Overview
When a body is found that is too decomposed for a standard autopsy, the forensic anthropologist is called in. They are the experts of the skeleton. They can look at a pile of bones and tell you: Was this a man or a woman? How old were they? How tall? What ancestry? And, crucially, how did they die? It is the intersection of biology and justice.
Core Idea
The core idea is biological profile. The skeleton is not a static frame; it is a living record of your life. Your sex is written in your pelvis; your age in your ribs and teeth; your ancestry in your skull; your lifestyle in your muscle attachments. The anthropologist translates this biological code into a profile to help police identify the victim.
Formal Definition
The application of biological anthropology and osteology (study of bones) in a legal setting, usually for the recovery and identification of human remains and the determination of the time since death (post-mortem interval) and trauma analysis.
Intuition
Think of the TV show Bones. While exaggerated, the premise is real. A skull is found in the woods. The anthropologist looks at the brow ridge (large = male?), the sutures (fused = old?), and the teeth (fillings = modern?). They find a nick on a rib—a knife mark. They don’t solve the crime (that’s the detective’s job), but they give the victim a name and a voice.
Examples
- Mass Disasters: After 9/11 or the 2004 Tsunami, forensic anthropologists worked for years to identify thousands of fragmented remains to return them to families.

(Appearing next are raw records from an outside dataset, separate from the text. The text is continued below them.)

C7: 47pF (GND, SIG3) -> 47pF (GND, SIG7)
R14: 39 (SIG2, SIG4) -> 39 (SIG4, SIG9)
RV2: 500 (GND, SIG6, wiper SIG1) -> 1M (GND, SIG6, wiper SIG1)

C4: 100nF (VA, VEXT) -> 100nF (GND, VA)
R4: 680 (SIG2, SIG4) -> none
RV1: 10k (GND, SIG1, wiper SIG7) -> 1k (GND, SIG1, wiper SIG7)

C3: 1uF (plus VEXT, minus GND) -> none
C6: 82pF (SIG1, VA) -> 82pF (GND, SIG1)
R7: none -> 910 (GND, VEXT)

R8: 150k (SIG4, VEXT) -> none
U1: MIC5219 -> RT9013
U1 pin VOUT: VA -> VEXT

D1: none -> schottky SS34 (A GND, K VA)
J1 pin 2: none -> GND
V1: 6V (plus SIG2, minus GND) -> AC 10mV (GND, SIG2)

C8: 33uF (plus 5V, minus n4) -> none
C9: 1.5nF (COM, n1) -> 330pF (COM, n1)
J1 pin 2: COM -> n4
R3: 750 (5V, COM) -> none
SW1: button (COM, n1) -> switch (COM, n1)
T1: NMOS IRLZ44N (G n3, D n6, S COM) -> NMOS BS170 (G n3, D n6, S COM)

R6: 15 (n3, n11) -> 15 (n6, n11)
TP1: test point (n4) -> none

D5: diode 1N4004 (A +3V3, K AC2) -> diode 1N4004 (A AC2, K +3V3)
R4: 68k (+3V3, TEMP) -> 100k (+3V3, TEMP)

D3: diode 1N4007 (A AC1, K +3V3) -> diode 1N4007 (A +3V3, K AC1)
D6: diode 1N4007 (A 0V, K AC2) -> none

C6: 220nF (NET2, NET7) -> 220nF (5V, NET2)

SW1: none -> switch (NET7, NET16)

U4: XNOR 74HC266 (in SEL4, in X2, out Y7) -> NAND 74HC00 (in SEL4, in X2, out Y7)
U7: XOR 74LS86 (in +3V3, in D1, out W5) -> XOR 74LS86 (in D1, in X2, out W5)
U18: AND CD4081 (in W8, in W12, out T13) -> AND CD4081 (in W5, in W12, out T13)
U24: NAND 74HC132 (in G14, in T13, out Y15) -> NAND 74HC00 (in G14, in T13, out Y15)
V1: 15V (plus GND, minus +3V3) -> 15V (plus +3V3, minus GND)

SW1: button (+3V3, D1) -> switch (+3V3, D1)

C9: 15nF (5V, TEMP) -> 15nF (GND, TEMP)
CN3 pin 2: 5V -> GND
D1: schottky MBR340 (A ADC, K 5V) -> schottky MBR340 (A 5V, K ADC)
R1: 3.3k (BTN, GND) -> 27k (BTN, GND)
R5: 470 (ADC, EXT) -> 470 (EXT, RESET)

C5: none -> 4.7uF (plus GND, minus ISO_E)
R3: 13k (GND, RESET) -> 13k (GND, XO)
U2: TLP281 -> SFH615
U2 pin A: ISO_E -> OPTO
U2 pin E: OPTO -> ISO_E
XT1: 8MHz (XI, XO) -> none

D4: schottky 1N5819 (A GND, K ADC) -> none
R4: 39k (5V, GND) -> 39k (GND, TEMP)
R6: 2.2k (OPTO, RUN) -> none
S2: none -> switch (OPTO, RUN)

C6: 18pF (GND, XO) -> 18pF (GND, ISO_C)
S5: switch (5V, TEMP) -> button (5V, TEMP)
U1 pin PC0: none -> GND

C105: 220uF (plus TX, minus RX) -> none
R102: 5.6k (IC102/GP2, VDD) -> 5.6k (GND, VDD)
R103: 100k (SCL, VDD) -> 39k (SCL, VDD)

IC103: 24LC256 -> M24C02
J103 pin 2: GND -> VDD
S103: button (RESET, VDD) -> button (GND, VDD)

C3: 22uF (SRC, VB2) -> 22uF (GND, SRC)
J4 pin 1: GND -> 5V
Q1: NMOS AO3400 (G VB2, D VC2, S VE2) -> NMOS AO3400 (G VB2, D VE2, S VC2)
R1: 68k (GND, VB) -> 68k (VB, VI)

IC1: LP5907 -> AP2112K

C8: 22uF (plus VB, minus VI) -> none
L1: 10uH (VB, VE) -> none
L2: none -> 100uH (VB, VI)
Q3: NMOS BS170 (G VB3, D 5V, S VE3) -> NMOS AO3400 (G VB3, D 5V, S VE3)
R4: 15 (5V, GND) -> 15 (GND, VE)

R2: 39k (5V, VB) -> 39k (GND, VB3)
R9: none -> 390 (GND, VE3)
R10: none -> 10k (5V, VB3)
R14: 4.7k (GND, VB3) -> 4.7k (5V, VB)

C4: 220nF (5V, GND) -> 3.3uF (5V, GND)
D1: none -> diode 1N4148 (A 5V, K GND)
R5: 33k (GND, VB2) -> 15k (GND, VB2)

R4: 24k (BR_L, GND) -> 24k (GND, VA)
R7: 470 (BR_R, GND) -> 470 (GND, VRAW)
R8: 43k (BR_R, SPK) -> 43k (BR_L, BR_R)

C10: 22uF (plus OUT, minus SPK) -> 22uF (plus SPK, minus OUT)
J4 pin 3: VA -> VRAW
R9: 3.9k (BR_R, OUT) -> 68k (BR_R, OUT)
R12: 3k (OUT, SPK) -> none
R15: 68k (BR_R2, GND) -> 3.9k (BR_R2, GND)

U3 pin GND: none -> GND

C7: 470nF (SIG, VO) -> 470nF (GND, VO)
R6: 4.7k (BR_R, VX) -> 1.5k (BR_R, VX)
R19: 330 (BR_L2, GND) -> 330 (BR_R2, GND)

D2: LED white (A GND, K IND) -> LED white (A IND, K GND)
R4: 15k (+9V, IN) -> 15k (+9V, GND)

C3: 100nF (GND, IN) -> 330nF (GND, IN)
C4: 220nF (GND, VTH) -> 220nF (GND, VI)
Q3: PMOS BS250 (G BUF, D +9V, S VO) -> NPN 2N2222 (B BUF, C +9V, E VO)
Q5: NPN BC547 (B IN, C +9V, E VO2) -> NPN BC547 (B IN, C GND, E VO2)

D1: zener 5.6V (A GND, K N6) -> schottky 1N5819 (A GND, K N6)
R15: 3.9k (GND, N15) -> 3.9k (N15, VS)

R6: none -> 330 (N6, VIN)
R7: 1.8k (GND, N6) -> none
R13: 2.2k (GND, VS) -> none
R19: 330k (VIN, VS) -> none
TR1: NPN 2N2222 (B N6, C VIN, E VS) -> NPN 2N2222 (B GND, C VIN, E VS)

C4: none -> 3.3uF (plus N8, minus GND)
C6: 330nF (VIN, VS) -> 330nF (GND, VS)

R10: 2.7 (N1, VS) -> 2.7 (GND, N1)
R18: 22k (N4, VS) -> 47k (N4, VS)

- War Crimes: In places like Bosnia, Rwanda, or Argentina, anthropologists excavate mass graves to document genocide and provide evidence for international courts.
- Historical Mysteries: Identifying the remains of the Romanov family or King Richard III (found under a parking lot).
Common Misconceptions
- They determine “Cause of Death”: Technically, only a Medical Examiner (MD) can sign the death certificate. The anthropologist determines “trauma” (e.g., “blunt force to the skull”), which supports the ME’s finding.
- It’s instant: DNA is faster, but you need a sample to compare it to. If you have a skeleton and no idea who it is, you need the biological profile to narrow down the missing persons list first.
Related Concepts
- Osteology: The scientific study of bones. All forensic anthropologists are osteologists.
- Taphonomy: The study of what happens to a body after death (decomposition, scavenging by animals, weathering). This helps determine when the person died.
- Paleopathology: The study of ancient diseases in bones.
Applications
- Human Rights: The “Forensic Turn” in human rights work uses the scientific objectivity of bones to counter state denial of atrocities.
- Archaeology: The same skills are used to study ancient populations (e.g., determining the health of a Roman gladiator).
Criticism / Limitations
- Race Determination: Estimating “ancestry” from a skull is controversial. While biological patterns exist, “race” is a social construct. Anthropologists must be careful not to reinforce scientific racism.
- The “CSI Effect”: Juries now expect high-tech, definitive forensic evidence in every case, which real science cannot always provide.
Further Reading
- Maples, William R. Dead Men Do Tell Tales. 1994.
- Ubelaker, Douglas. Bones: A Forensic Detective’s Casebook. 1992.
- Bass, Bill. Death’s Acre. 2003. (About the “Body Farm” where decomposition is studied).